En el 2012 formó parte del equipo de producción/redacción de Los Chidos (2012), un largometraje filmado en Guadalajara, Jal., México. Esta película tuvo su estreno mundial en el Festival de Cine SXSW 2012 en Austin, TX. La película fue seleccionada para ser parte de la categoría Competencia Narrativa.
Villa-Hernández trabaja de tiempo completo en la Universidad de Texas en El Paso. Ha estado enseñando producción de medios digitales durante los últimos 2 años.
Producer: Jennifer Lucero
Lucero is a multimedia artist and activist that uses video production to create insightful interactions among communities. Graduated from the University of Texas at El Paso in Electronic Media Journalism and Women’s Studies, Lucero was determined to focus on crucial and diverse human experiences to be heard.
An opportunity to produce a 60 minute documentary called Catching Babies explored the lives of mothers and midwives living on the US-Mexico border. Continuing the message of health and hope, Lucero began to work with nonprofits as a community health educator.

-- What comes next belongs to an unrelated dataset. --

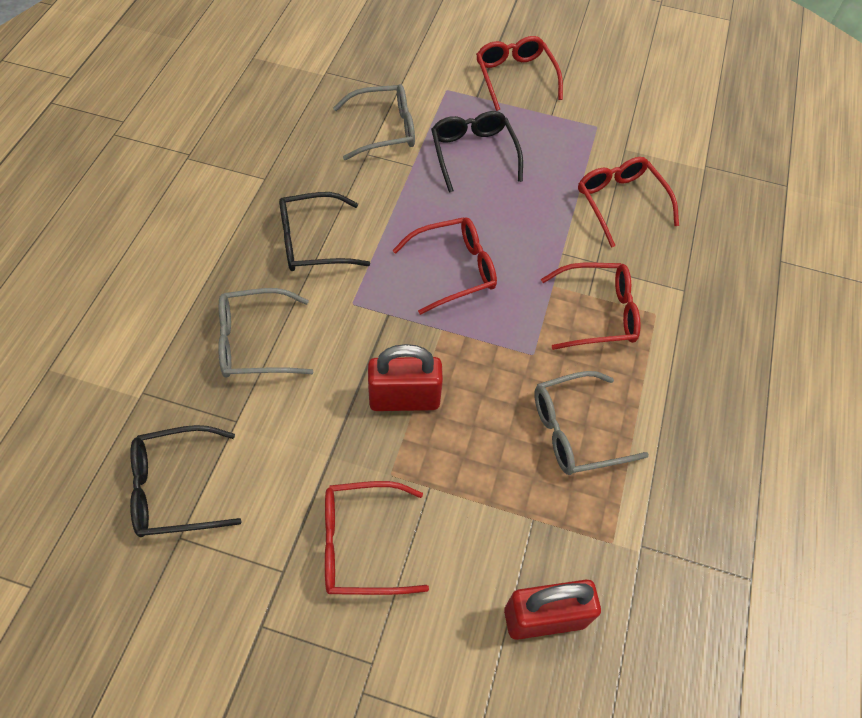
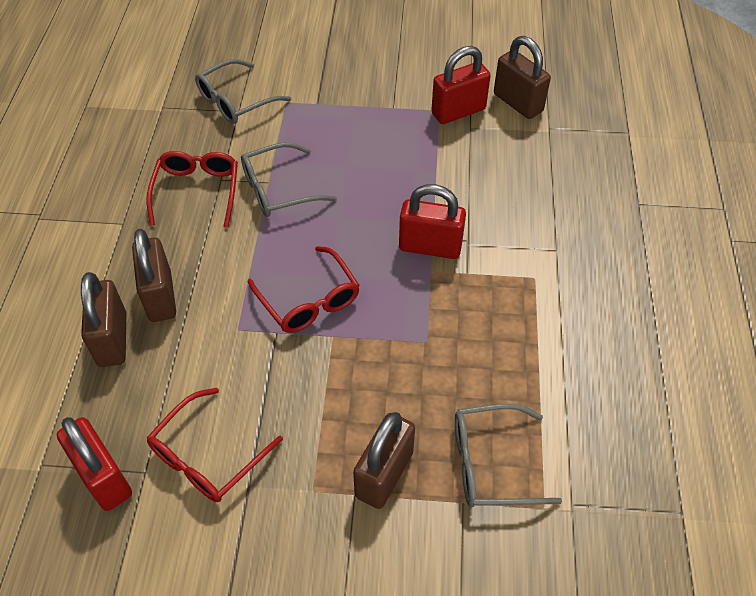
black glasses: 3 -> 0
brown padlock: 0 -> 4
red glasses: 5 -> 3
red padlock: 2 -> 3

Using media, Lucero produced culturally competent multimedia presentations on pertinent health information-empowering people with education to make safe and conscious choices about their health.
In 2016, a grant from the City of El Paso, assisted her to produce a documentary about women musicians from the Borderlands. The Appleseed Project plants seeds of inspiration around the musical platform it promotes. Intimate and confessional, the musicians share their musical experiences as the audience listens the sound of original songs. Currently, Lucero works as a freelance multi-media producer in her home city.
Lucero es una artista y activista multimedia que utiliza la producción de video para crear interacciones críticas entre las comunidades. Egresada de la Universidad de Texas en El Paso en las áreas de Periodismo Digital y Estudios Sobre la Mujer, Lucero estaba decidida a enfocarse en que las diversas y cruciales experiencias humanas fueran escuchadas.
Una oportunidad de producir un documental de 60 minutos titulado Catching Babies exploró las vidas de las madres y parteras que viven en la frontera entre Estados Unidos y México. Continuando con su mensaje de salud y esperanza, Lucero comenzó a trabajar con organizaciones sin fines de lucro como educadora de salud comunitaria. Haciendo uso de los medios, Lucero produjo presentaciones multimedia culturalmente competentes sobre información de salud relevante, capacitando a las personas mediante la educación para tomar decisiones seguras y conscientes sobre su salud.
En el 2016, una beca de la Ciudad de El Paso, la ayudó a producir un documental sobre mujeres músicas de la frontera. El Proyecto Appleseed planta semillas de inspiración en torno a la plataforma musical que promueve. Íntimo y confesional, las músicas comparten sus experiencias musicales mientras el público escucha el sonido de las canciones originales. Actualmente, Lucero trabaja como productora multimedia independiente en su ciudad natal.